Ericsson launches stadium-optimized Wi-Fi solution

Attending a sports match, concert or other event in a full stadium is a great experience that many people instantly want to share with friends and family, by – for example – uploading videos and photos to social networking sites. But interacting via Facebook, Twitter or SMS during such events can sometimes be tricky – due to the sudden increase in network traffic.
To overcome this issue and offer the most seamless experience for mobile device users at the stadium, Ericsson has launched a stadium-optimized Wi-Fi solution. This solution consists of two products: the AP 5114 stadium-optimized Wi-Fi access point and the WIC 8000 Wi-Fi controller. Together, they create a Wi-Fi network that is integrated with the mobile network – in keeping with Ericsson’s unique approach to heterogeneous networks.

In its Traffic and Market Data report, Ericsson forecasts that mobile data traffic will increase 10-fold between 2011 and 2016, mainly driven by video. This predicted growth, combined with the popularity and ubiquity of Wi-Fi on mobile devices, has created a trend toward operators deploying their own Wi-Fi networks. Given that social networking and video apps are used particularly heavily during major events, mobile traffic in stadiums is especially high. The result is that, from the operators’ perspective, stadiums are like very dense metropolitan “villages” that require a wide range of wireless solutions – such as small cells, distributed antenna systems (DAS) and Wi-Fi as a complement to the existing macro network – to address all of the coverage and capacity requirements.

Dave Park, Head of Wi-Fi Product Line, Ericsson, says: “This Wi-Fi solution ¬– which represents our first Wi-Fi product launch since our acquisition of BelAir Networks in April this year – enables stadium owners and managers to provide fans with the same options that they have when watching events at home, including instant replays and multi-view content feeds. Our solution meets all of the requirements that operators have for comprehensive, coordinated and integrated wireless coverage in stadiums.”

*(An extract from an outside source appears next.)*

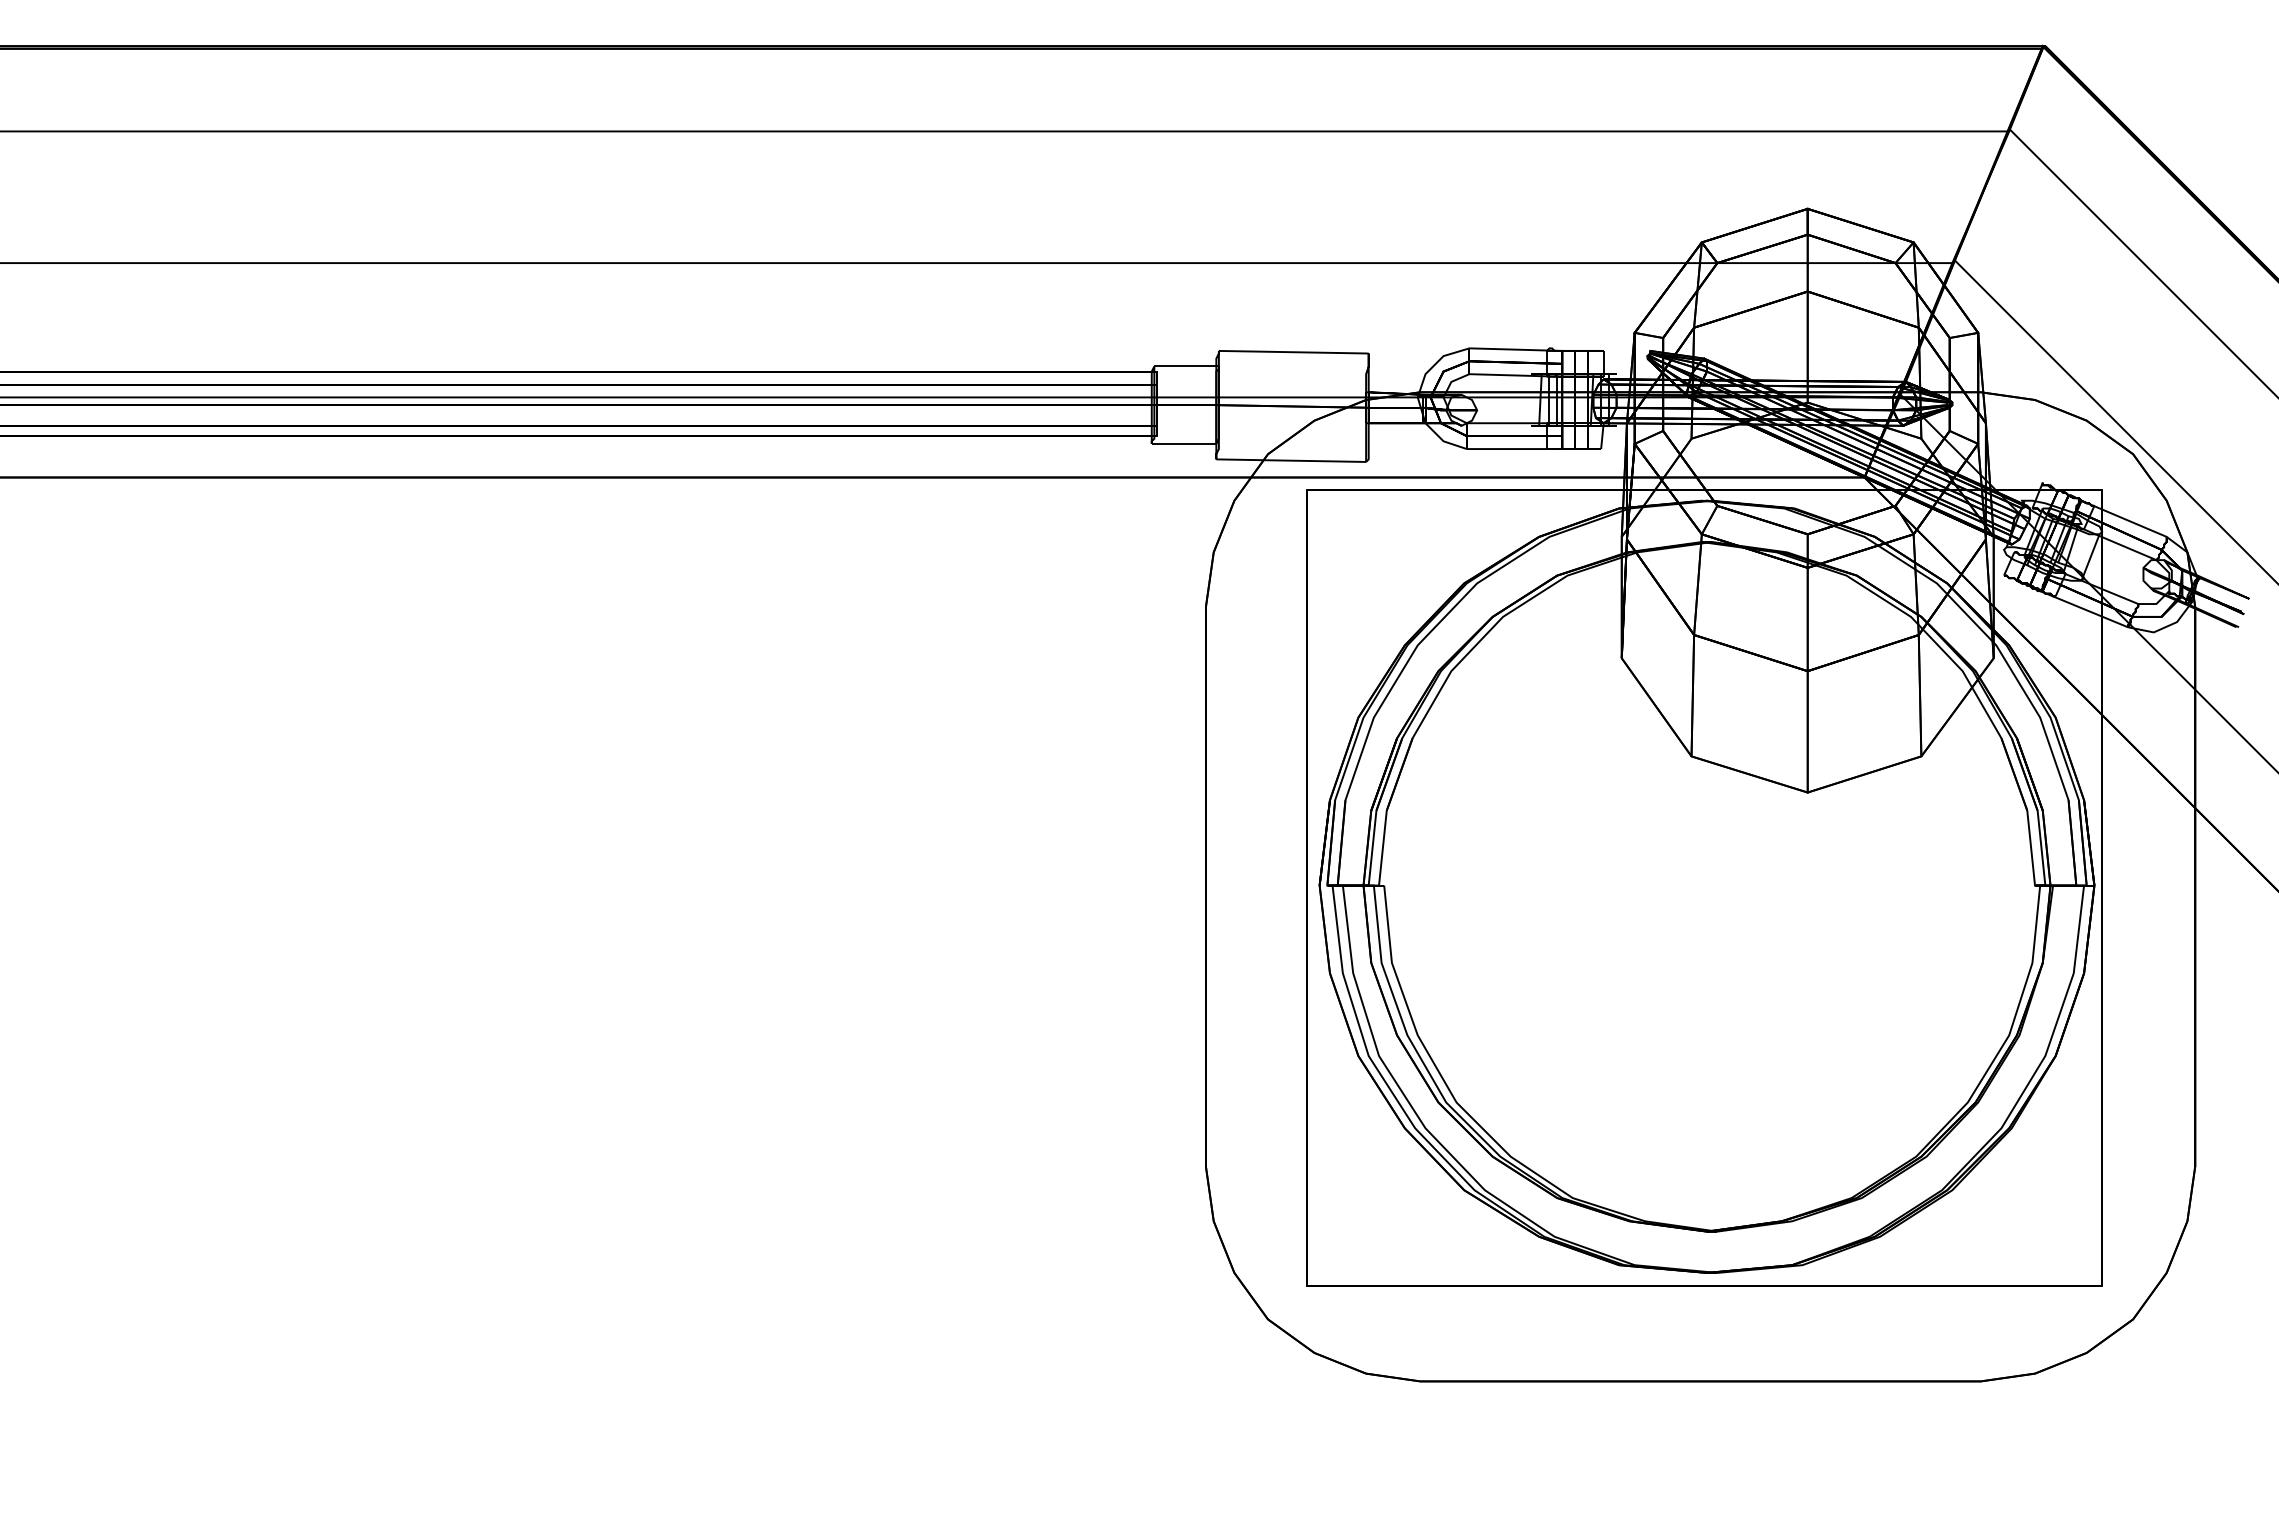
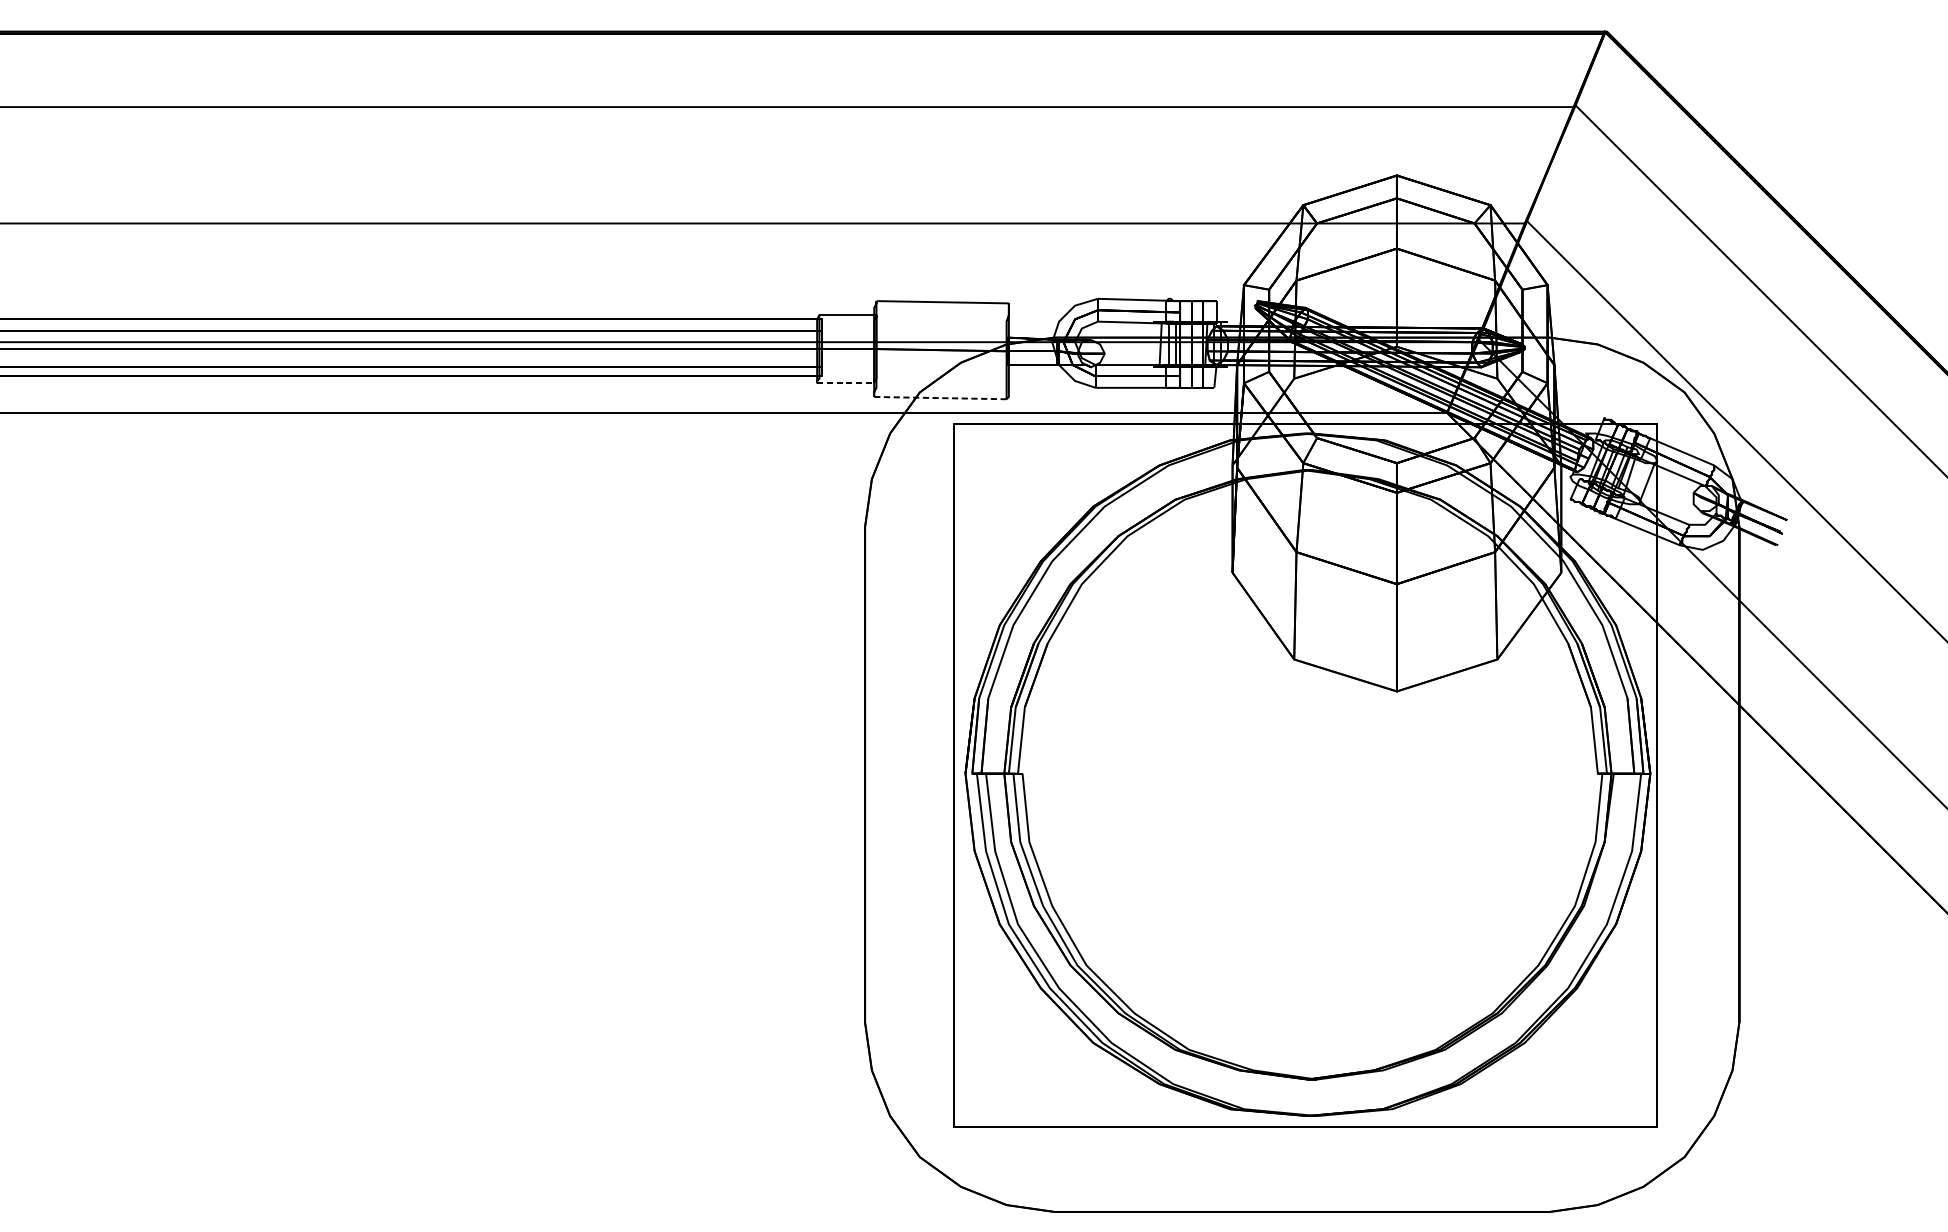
line: (1184, 443) -> (846, 382), solid -> dashed
line: (1291, 460) -> (940, 397), solid -> dashed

Delivering additional radio network capacity and coverage through the deployment of small cells as part of a heterogeneous network is central to most mobile operators’ mobile broadband strategies, and Wi-Fi is a key element. With Wi-Fi fully integrated into mobile access and core networks, users will enjoy seamless access to high-performance mobile broadband, whether they are connected over 3GPP or Wi-Fi, and operators will be able to choose connectivity to optimize the user experience.